According to Powhatan School officials, hunger is a very real issue among the student populations of the county’s elementary schools. Dozens of children in the county, they say, have had the experience of leaving school on Friday afternoon and not being able to eat again until they return to school Monday morning.

To Bobby and Brenda Fulcher, owners of Aerations Plus, this is simply unacceptable. Together with a group of concerned residents, the Fulchers have started a program to help provide two days a week worth of nutritious, easy-to-prepare meals and snacks for county school children to take home on Fridays.

Bobby Fulcher says he first came up with the idea for the project after learning about a similar program while attending Rotary Club convention in South Boston. He realized that while programs existed to help children in urban areas get enough to eat, many of them did not extend out into rural areas like Powhatan.

“Our initial target had been to get the program going in 2012,” said Bobby, but, once they realized how many children were in need of assistance in Powhatan, “we couldn’t wait.” Rusty Gates, who now serves as the group’s president, and Scott Stovall of Cowan Gates, PC volunteered legal services to get the group set up and suddenly, a bit sooner than they’d planned, the Fulchers were up and running.

A corner of the Aerations Plus office is now piled with boxes of crackers, bags of fruit snacks and pop-top cans of veggies. Every Friday, between 20 and 30 red satchels full of this food is sent to the children who need it (teachers and guidance counselors have been tapped to help identify the children who receive the bags, which are placed in coat closets and cubbyholes while the kids are at recess.)

While getting an effort like Backpacks of Love off the ground has not been easy, the Fulchers say they have been thrilled with what the program has been able to accomplish so far. When it comes to the obstacles, “You do what you do and you find a way,” said Brenda, who serves as the organization’s secretary.

Others have stepped in to help as well: a group of county Boy Scouts will soon construct a pantry to store food donations, which residents have brought by the armload. In December, Powhatan’s Premiere Dance Studio donated an incredible $1300 in proceeds from their winter fundraiser to the program.

To Brenda, the enthusiasm with wuth the program has been embraced has been truly heartwarming. She and Bobby talk often about the possibility of expanding the program to other schools and perhaps finding a way to help children in the summer months.
“We’re still trying to figure out where this can go,” she said, “but we are definitely growing.”

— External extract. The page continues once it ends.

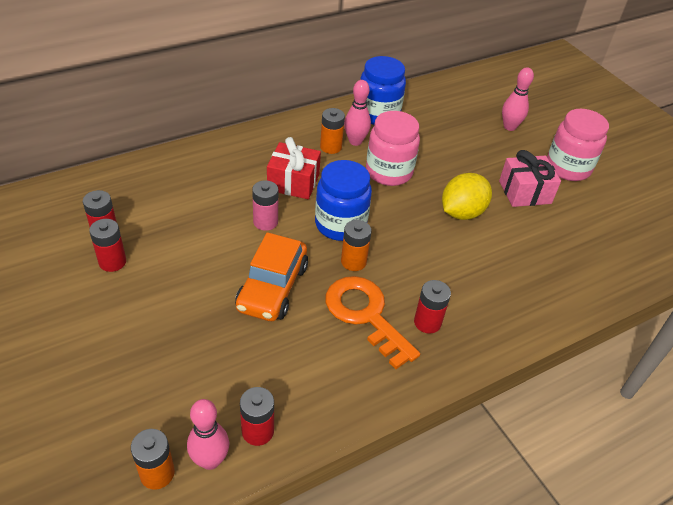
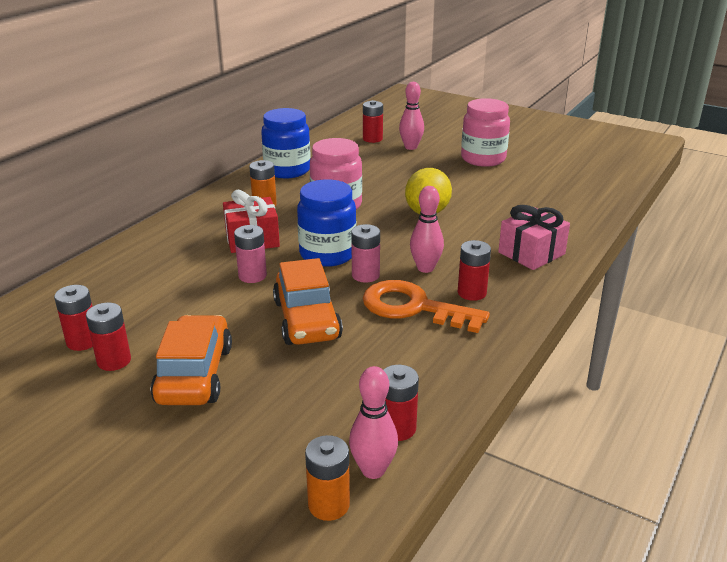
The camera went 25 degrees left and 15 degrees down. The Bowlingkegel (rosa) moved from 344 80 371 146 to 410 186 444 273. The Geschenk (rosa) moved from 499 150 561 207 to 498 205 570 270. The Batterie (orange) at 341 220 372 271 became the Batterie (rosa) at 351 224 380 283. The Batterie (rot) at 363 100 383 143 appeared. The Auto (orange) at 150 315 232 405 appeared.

Donations to backpacks of Love, a 501c3 nonprofit organization, are accepted at Aerations Plus, 3035 Lower Hill Road (off Route 60 behind Dinwiddie’s). For more information on the effort, please visit www.backpacks-of-love.org.



Reader Comments


powhatan girl of Powhatan
Jan. 7, 2012, 10:34 AM

There has been so much commentary on the other stories in PT about the BPS/Bishop matter that this story seems to have been ignored.  I think this is a great idea!  Kudos to the Fulchers for their charitable work with the backpack program.